Pendulum, 2019 Pinacothèque d’Art Moderne de Munich © Photo Stephan Görlich
Pendulum, 2019 Pinacothèque d’Art Moderne de Munich © Photo Stephan Görlich

L’ÉTERNEL IMPRÉVU « Certains de mes dessins semblent “impossibles”. Mon équipe me dit parfois : “Ingo, tu ne peux pas faire ça !”. J’écoute, j’aime que mes collaborateurs qui conçoivent parfois leurs propres projets, s’engagent à mes côtés. Nous sommes une petite entreprise, il n’y a pas de barrière, c’est facile de partager. Mais la plupart du temps, je suis mes intuitions. La YaYaHo (1984), il nous a fallu quatre ans pour développer ce système d’éclairage filaire à basse tension, l’un des premiers du genre. Nous avons eu du mal à obtenir un prêt bancaire, mais l’objet a rencontré un énorme succès et est toujours au catalogue. L’inspiration m’arrive comme un flash ou un oiseau qui me frôle et l’urgence de créer se fait alors intense. Je doute toujours, mais l’idée est plus forte que le doute».

« Je suis un homme de risques. L’argent a de l’importance seulement quand il permet d’avancer. La notion de profit n’est pas très bonne pour la qualité du design ni pour la liberté d’idées. Les créations viennent comme elles viennent, sans plan marketing qui mise sur les effets de mode et crée des “must have”. Je n’ai jamais eu envie de me plier aux lourdeurs d’un grand éditeur, ni faire des compromis ».

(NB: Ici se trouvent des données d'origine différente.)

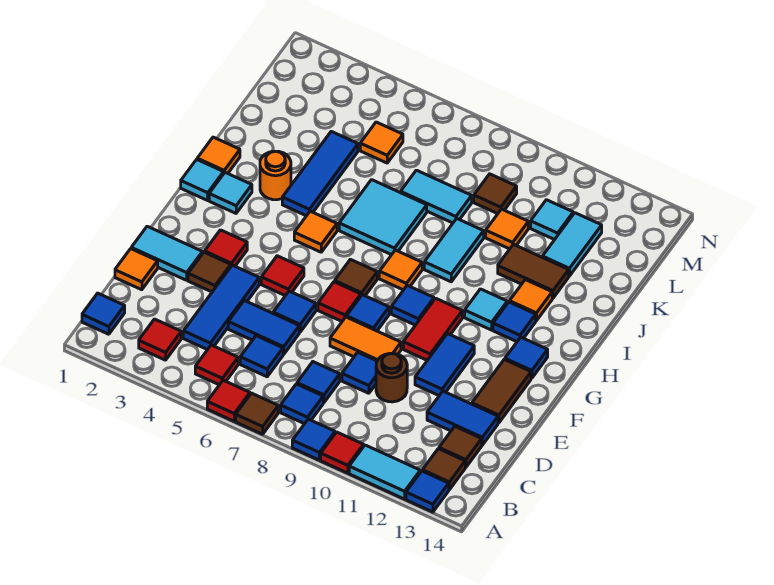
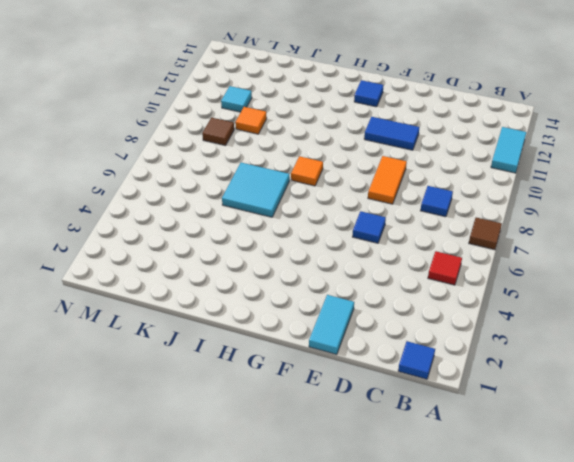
none -> red tile A6 level 1
none -> blue tile A9 level 1
none -> red tile A10 level 1
none -> blue tile A13 level 1

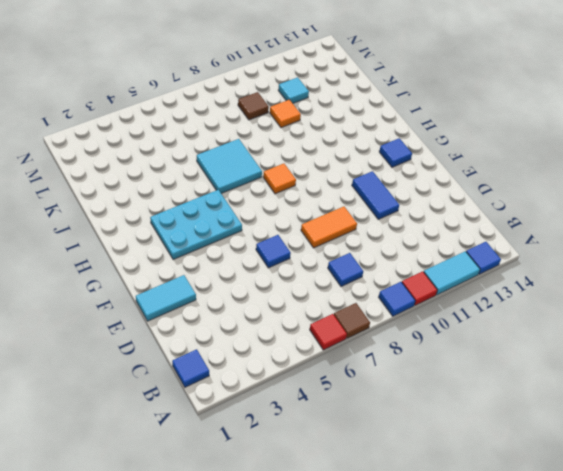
cyan plate G3:H5 level 1 -> orange tile H5 level 1
none -> red tile B3 level 1
none -> red tile B5 level 1
none -> blue tile B8 level 1
none -> brown tile B13 level 1

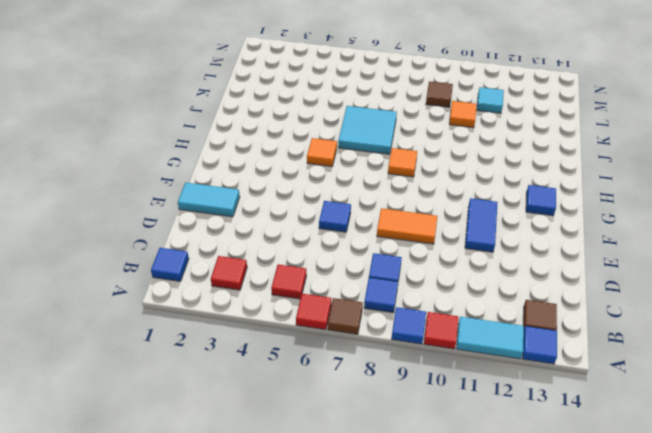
none -> blue tile C4:E4 level 1
none -> blue tile C6 level 1
none -> brown tile C13 level 1
none -> orange tile D1 level 1

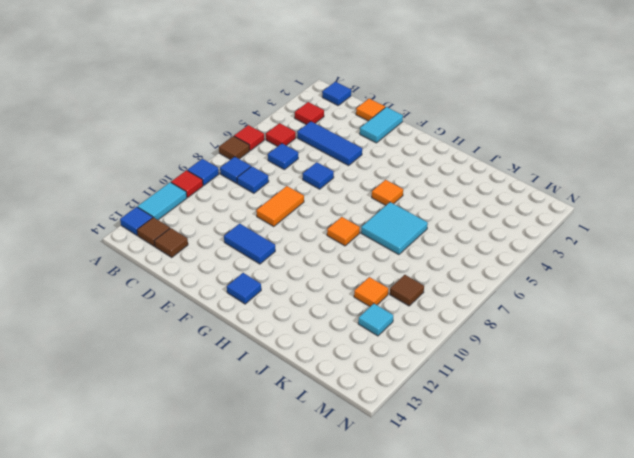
none -> blue tile D5:D6 level 1
none -> blue tile D9 level 1
none -> brown round brick D10 level 1
none -> blue tile D12:D13 level 1

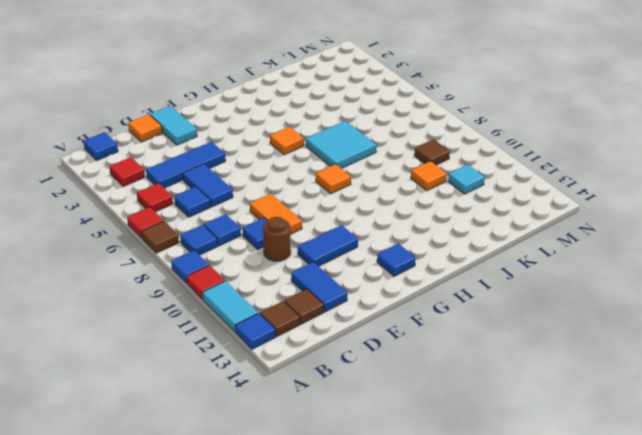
none -> brown tile E3 level 1
none -> blue tile E6 level 1
none -> brown tile E13:F13 level 1
none -> red tile F3 level 1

La Villa Médicis à Rome, Ron Arad, Issey Miyake, aujourd’hui Moroso, la très artistique société italienne de mobilier contemporain, sont autant de collaborations souvent liées à ce sens aigu de
la liberté. « Issey Miyake m’avait seulement dit : Surprenez-moi » ! Quant à son pavillon Broken Egg (2013), immense coquille d’œuf en béton fêlé qui accueille les visiteurs du parc brésilien Inhotim, il fait partie des rares œuvres d’Ingo Maurer qui n’émettent pas de la lumière, mais ont tout à voir avec elle. Tel Pendulum, l’ellipsoïde oscillant de la taille d’un homme créé pour la Pinacothèque d’Art Moderne de Munich. Inaugurée en mai, l’installation en place jusqu’en février 2020 est le prélude à une vaste exposition des œuvres du créateur. L’homme de l’éternel renouveau poursuit ainsi sa trajectoire tel qu’en lui-même, plus imprévisible et fascinant que jamais.